I located what I thought was the boat, and told the Coast Guard I would be on the scene in about four minutes. I motorsailed to where the boat was (very close to the Mile Buoy) and determined that they were not in immediate danger. I determined that it would be very hazardous to attempt to tow them in, mostly due to the rough seas at the harbor entrance; more horsepower and a bigger engine were needed. However, the skipper wanted to put ashore one crewmember who could not swim. I took the man onto my boat and took him to the harbor.
Meanwhile, Ed arrived on the scene and proceeded to take a line from the Naiomi and conducted a tow to keep them from drifting closer to the beach. Eventually a larger fishing boat came to assist the Naiomi and towed her in.
I was very surprised that for a long period of time, no one responded to the cry for assistance. Just our responding put the skipper and crew at greater ease. It was an exciting end to our day on the water.
Goose Gossman added to Eric’s story, which is also on the Potter Yachters’ website:
The forecast was 25-30 knots, so we left the dock early, keeping a sharp eye on the leading edge of the fog bank moving toward us with its strong winds. We stayed close to the harbor entrance so we could head in as conditions changed.

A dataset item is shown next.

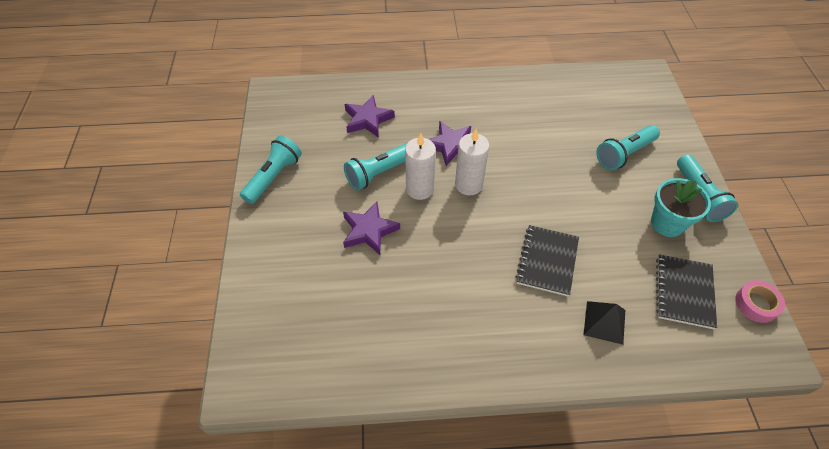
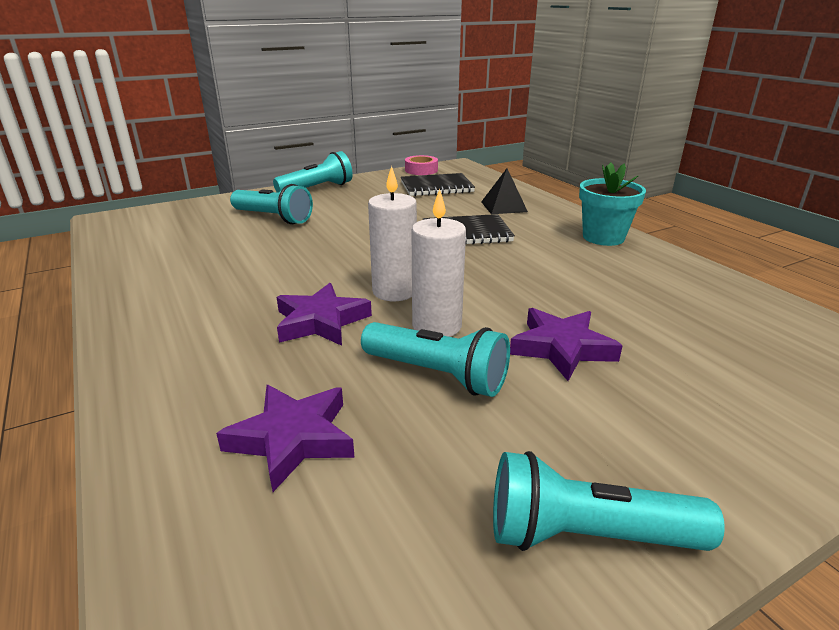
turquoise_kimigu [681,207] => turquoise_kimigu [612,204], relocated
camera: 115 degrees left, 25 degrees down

We had six boats launch — [we were] staying at Elkhorn Yacht Club, which kindly let us squeeze into their guest dock.
The Potters usually monitor channel 69, so I missed the distress call. I had my wife and dog aboard, and had dropped my mast so we could enter Elkhorn Slough after motoring out to look for whales. My boat has a big motor, but towing a larger boat through the harbor entrance would not have been prudent given the two- to three-foot waves breaking across the harbor entrance at low tide.
Thankfully, everyone was safe. As the Potter mantra goes, “We cheated death again!”.